First, business practitioners and policy makers have to become aware of major differences in temporal innovation activities and need to develop an open mindset toward learning how to achieve temporal fit and effective collaboration. In this respect, any complex constellation for innovation requires actors to dynamically balance between meeting competing temporal structures and safeguarding their local goals and temporal structure.

That is, a major challenge for business practitioners and policy makers is to achieve temporal fit with complementary organizations that embrace conflicting interests, temporal structures, and time-givers. However, the elusive and competitive nature of co-innovating collective innovation outcomes may create a vulnerable collaborative setting prone to sub-optimal performance.
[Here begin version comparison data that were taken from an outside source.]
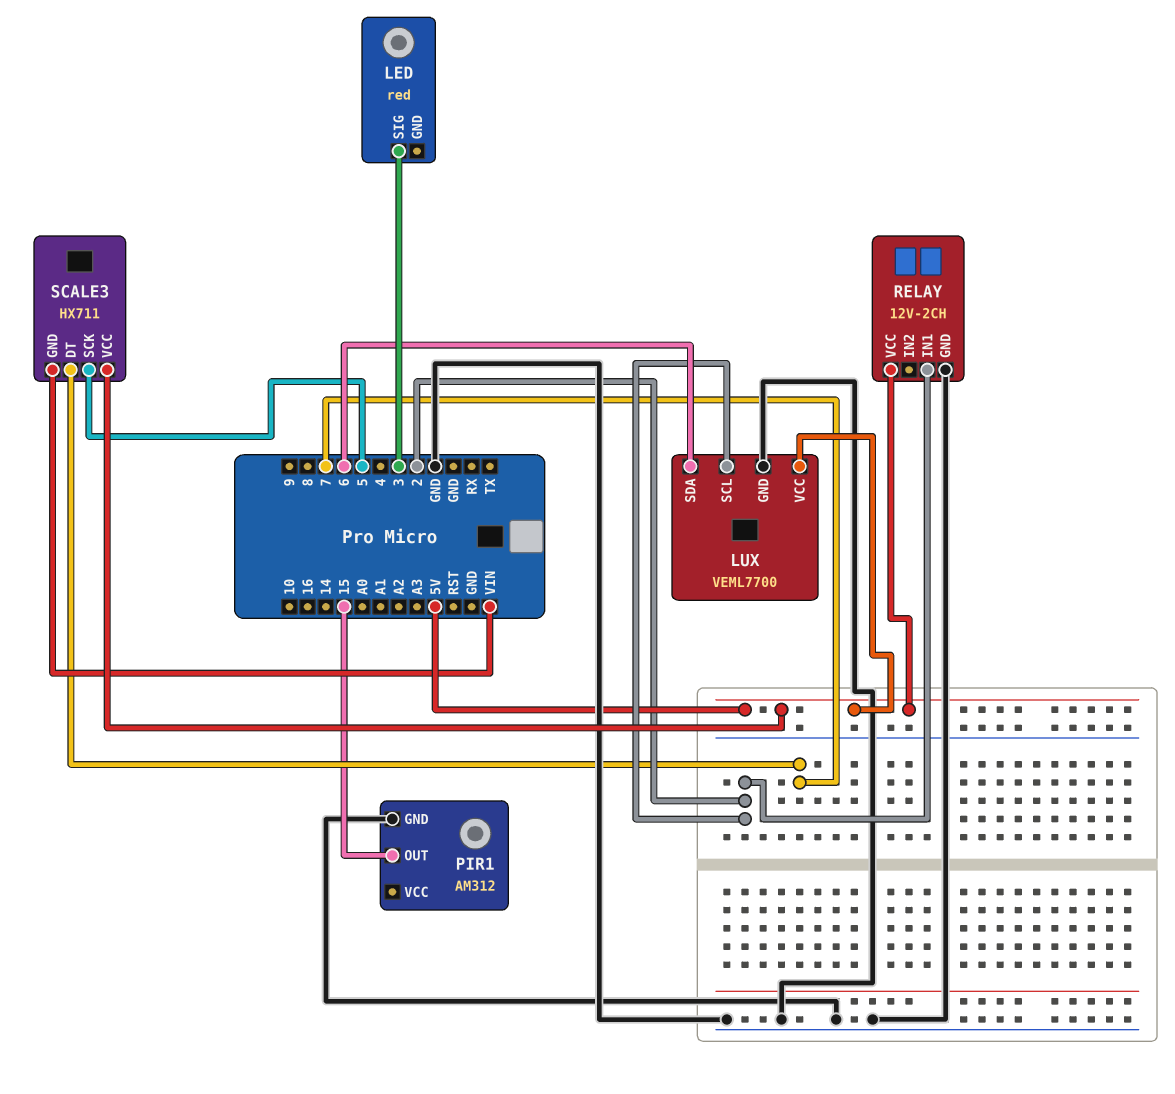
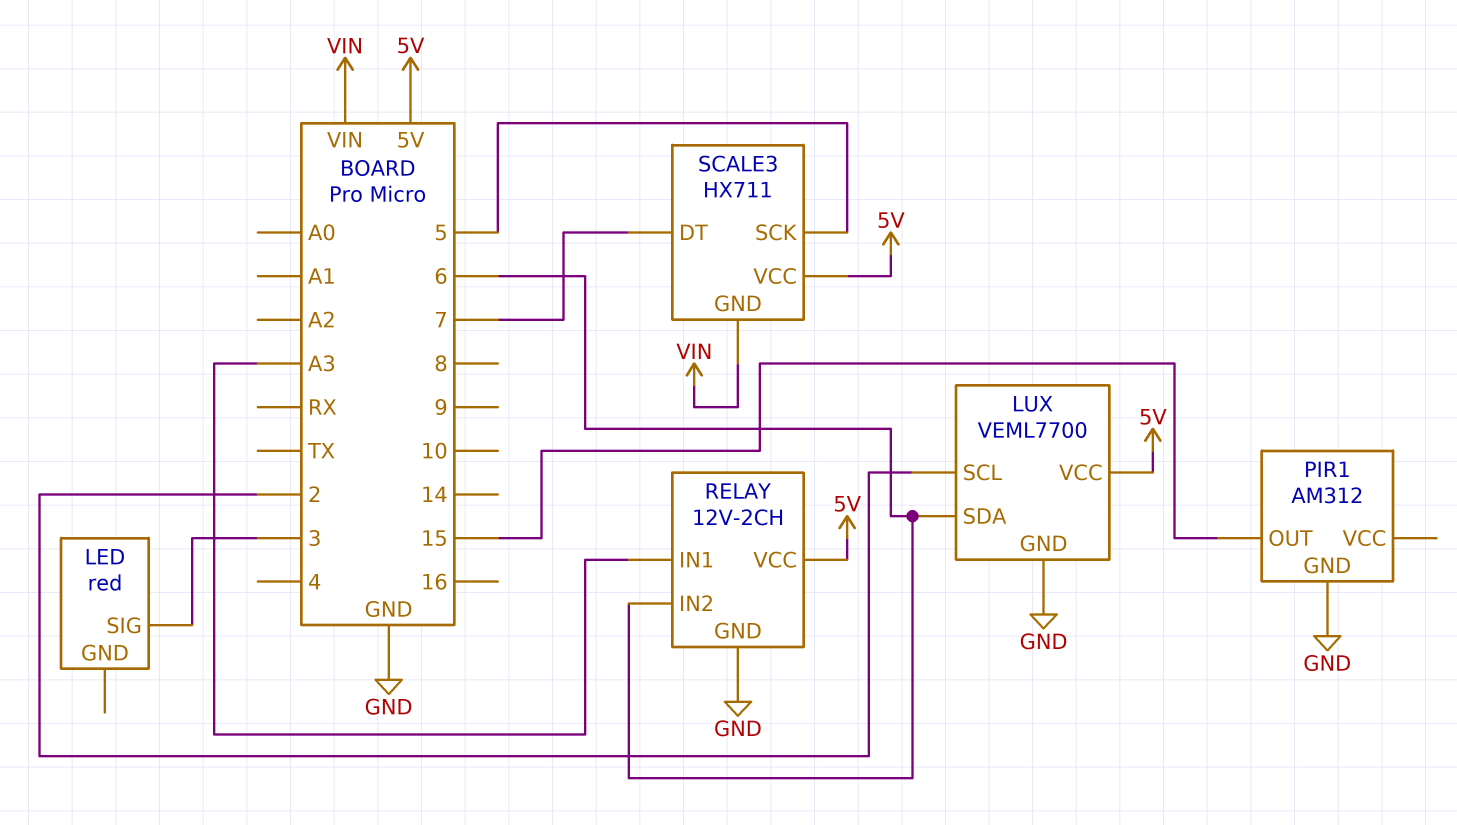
RELAY pin IN1: 2 -> A3
RELAY pin IN2: none -> 6

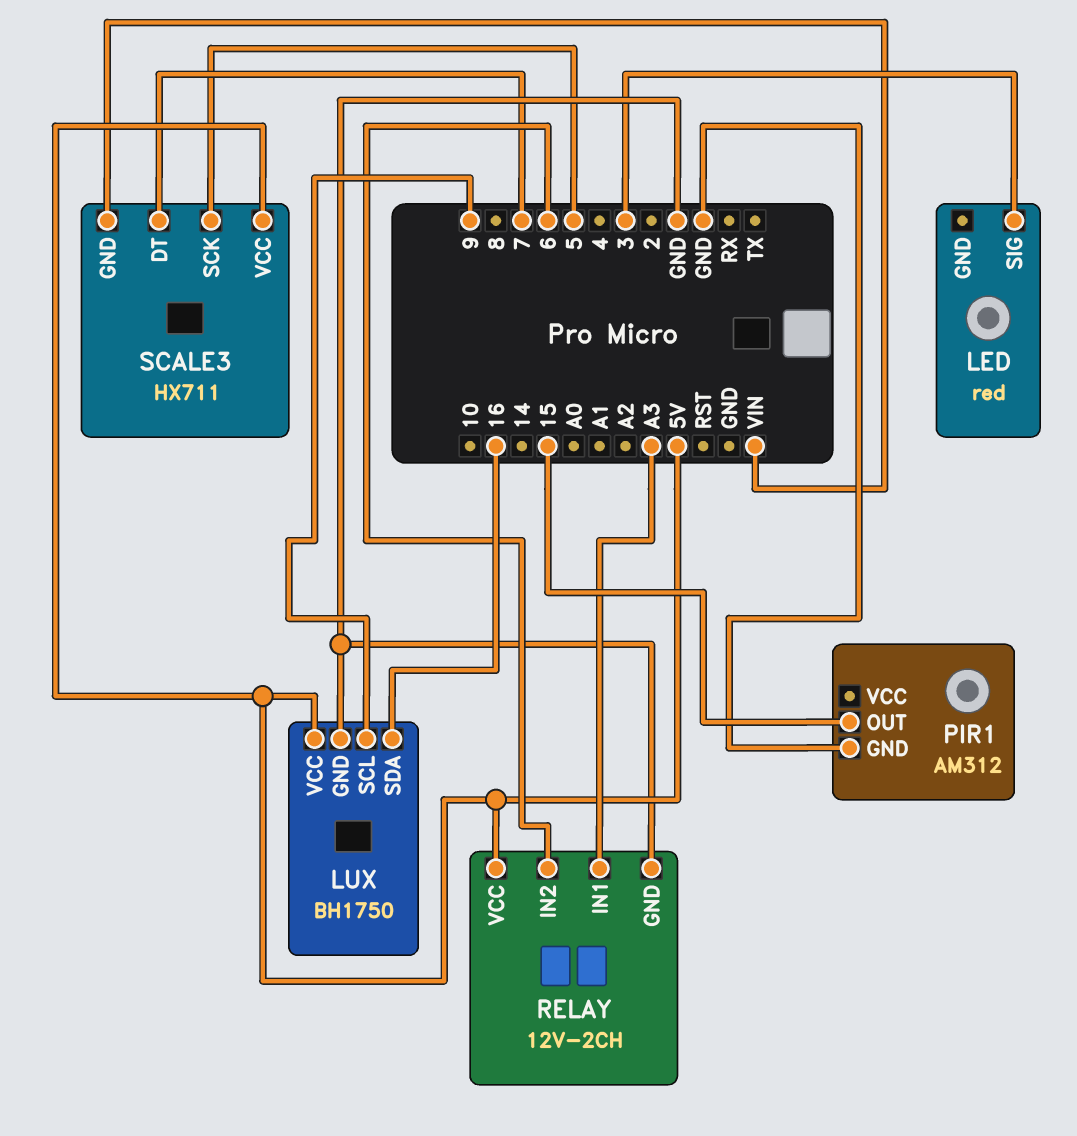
LUX: VEML7700 -> BH1750
LUX pin SCL: 2 -> 9
LUX pin SDA: 6 -> 16

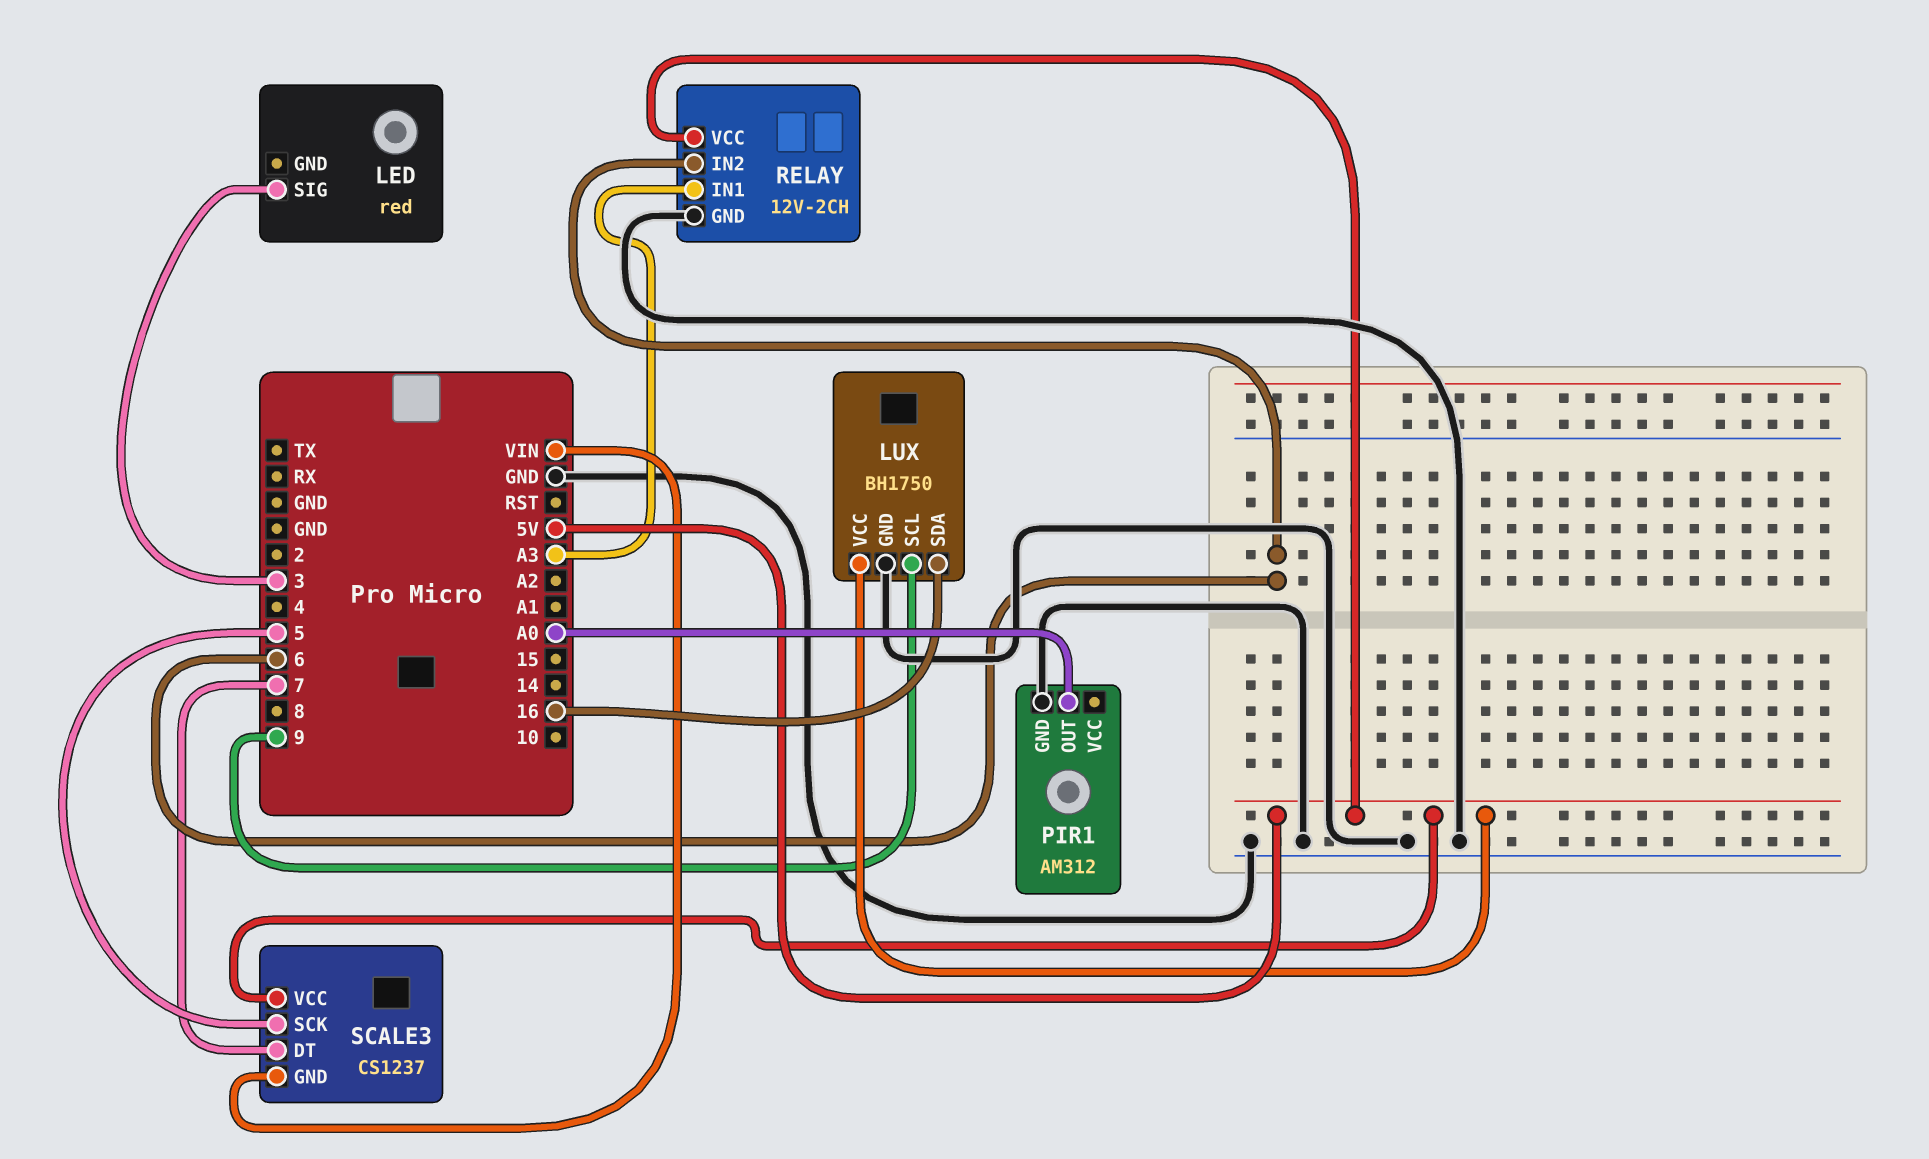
PIR1 pin OUT: 15 -> A0
SCALE3: HX711 -> CS1237

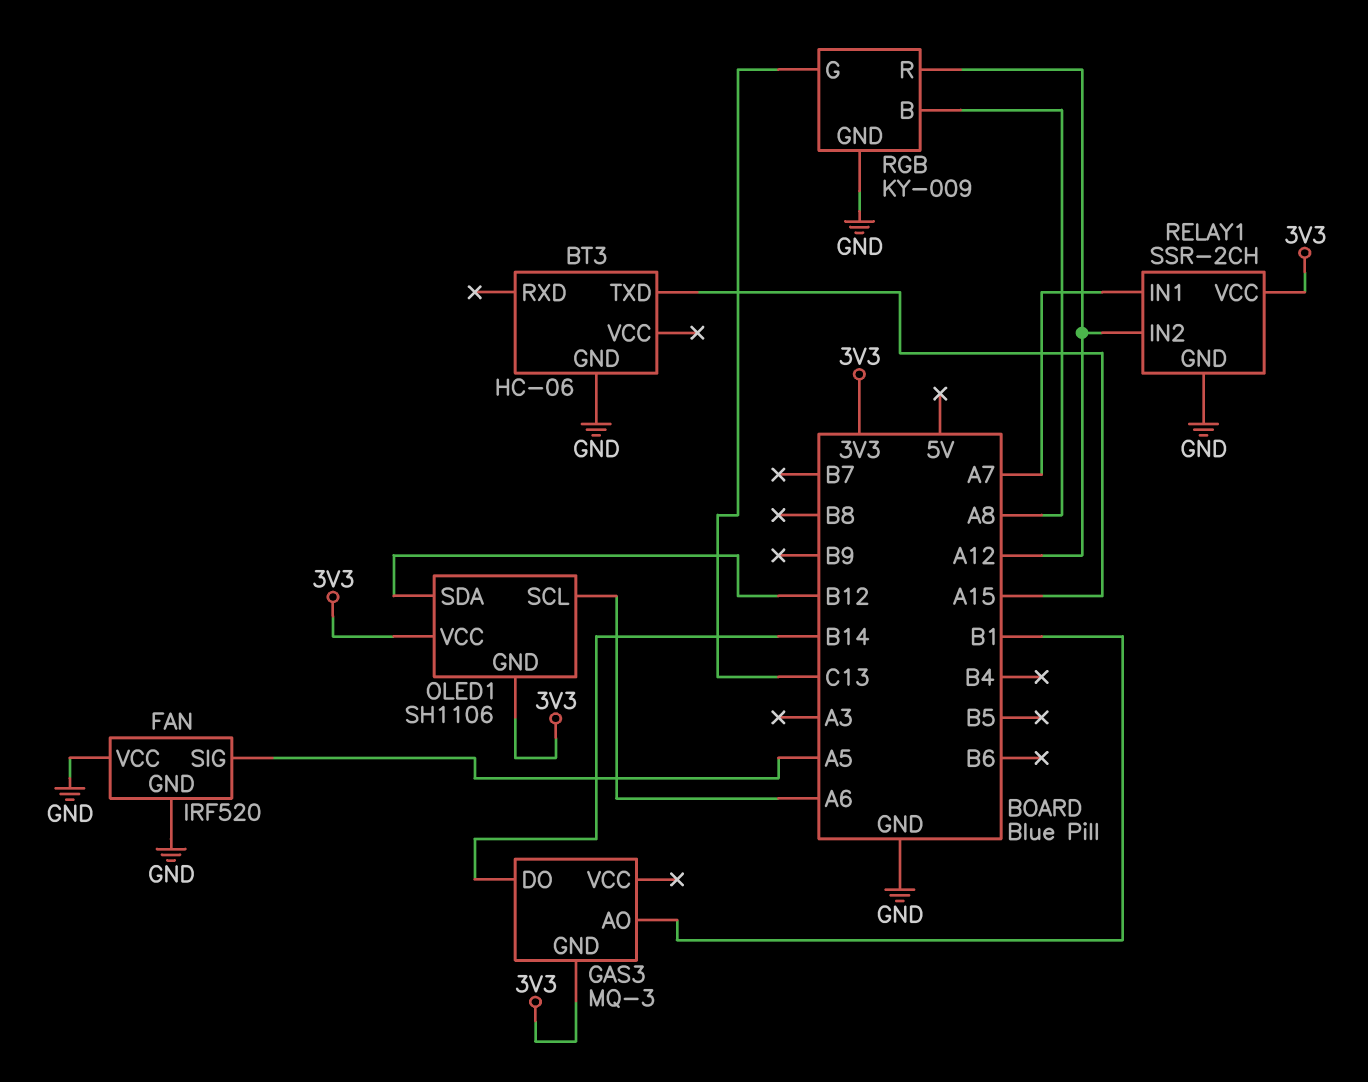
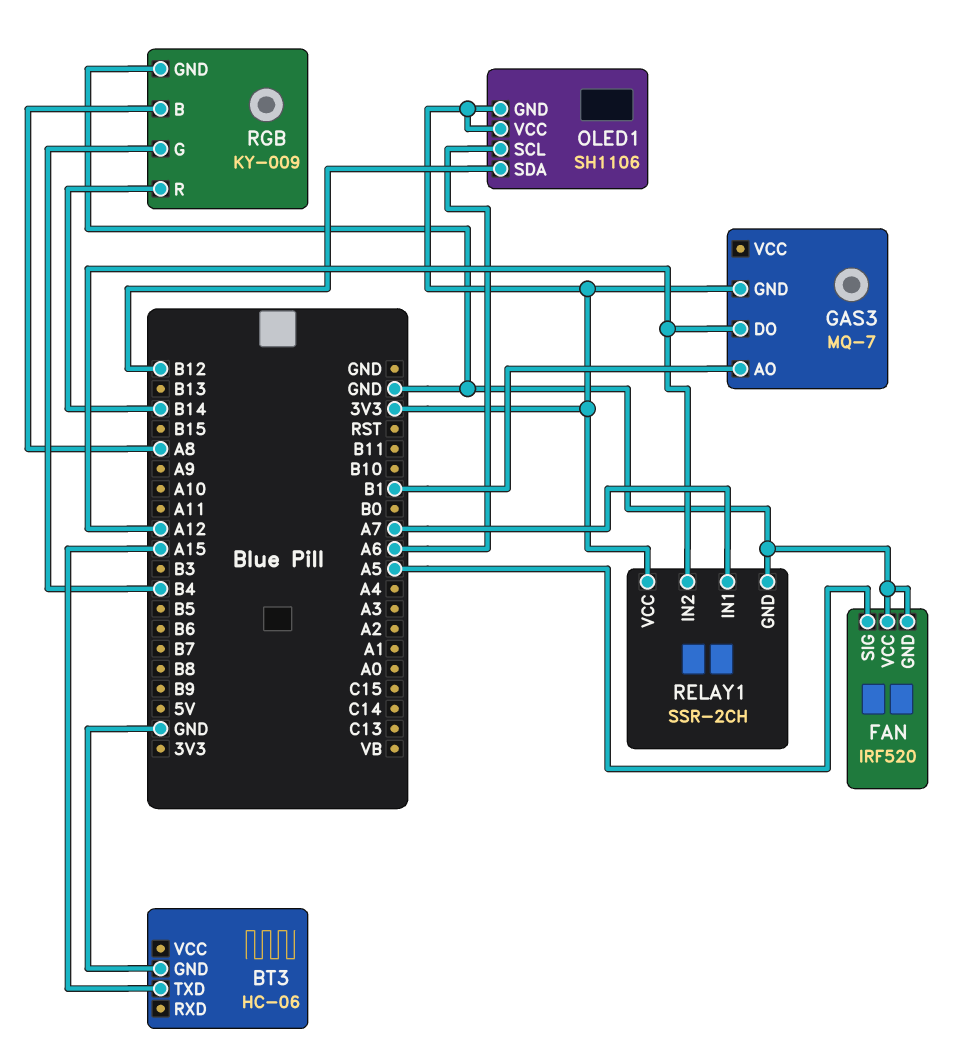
GAS3: MQ-3 -> MQ-7
GAS3 pin DO: B14 -> A12
RGB pin G: C13 -> B4
RGB pin R: A12 -> B14

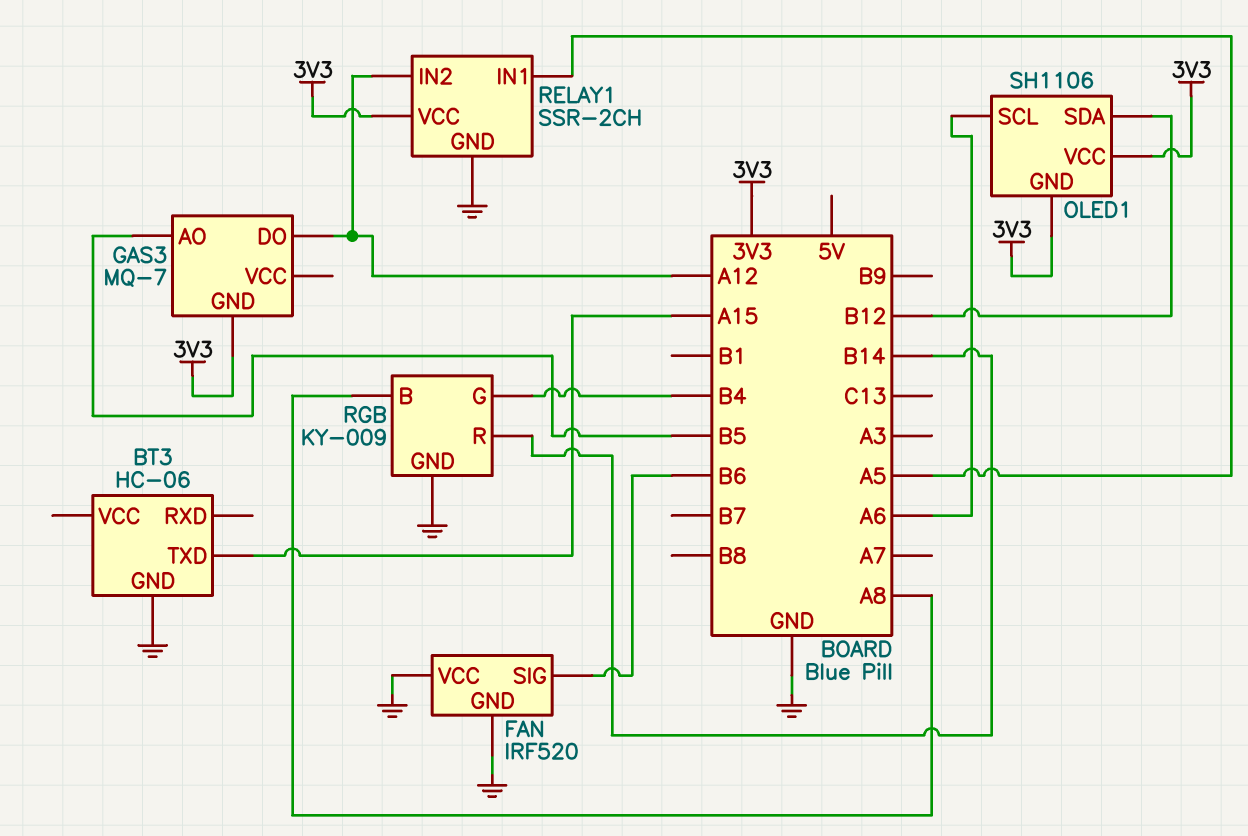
FAN pin SIG: A5 -> B6
GAS3 pin AO: B1 -> B5
RELAY1 pin IN1: A7 -> A5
To enhance the overall efficacy of the collaborative setting, the co-innovating organizations should make every effort to avoid one solely complying with its own interest and temporal structure. Hence, it is vital that managers try to understand the role of their organization within the ecosystem, the impact of local actions on the viability of the entire system, and how their complementary assets enhance the overall functioning of the system (see e.g., [37] for a hands-on tool).

6. Conclusions

In this article, we argue that a more complete understanding of an innovation ecosystem’s functioning arises from considering how actors coordinate their innovation practices across multiple temporal structures and time-givers. By drawing on an in-depth case study of the development of the Dutch charging infrastructure for electric vehicles, we highlight the complex dynamics that the various actors face when they collaborate toward a collective goal. Our findings suggest that ecosystem actors generate three kinds of entrainment dynamics: (1) temporal tug-of-war through ecosystem configuration; (2) temporal dictating through group politics; and (3) ecosystem navigation through temporal ambivalence. Notably, these dynamics manifest themselves simultaneously and tend to reinforce each other, ultimately constraining the realization of the joint goal.

This study serves to advance extant theories of temporal work and innovation in several ways, as previously outlined. These insights are highly relevant in today’s interconnected world in which many organizations need to coordinate interdependencies across different activities, organizations, and industries—for example in rapidly evolving energy ecosystems. Future work should test and refine these dynamics in other cases, to further establish the validity and generalizability of the main findings and also explore other collaborative mechanisms for leveraging technology development in emerging innovation ecosystems.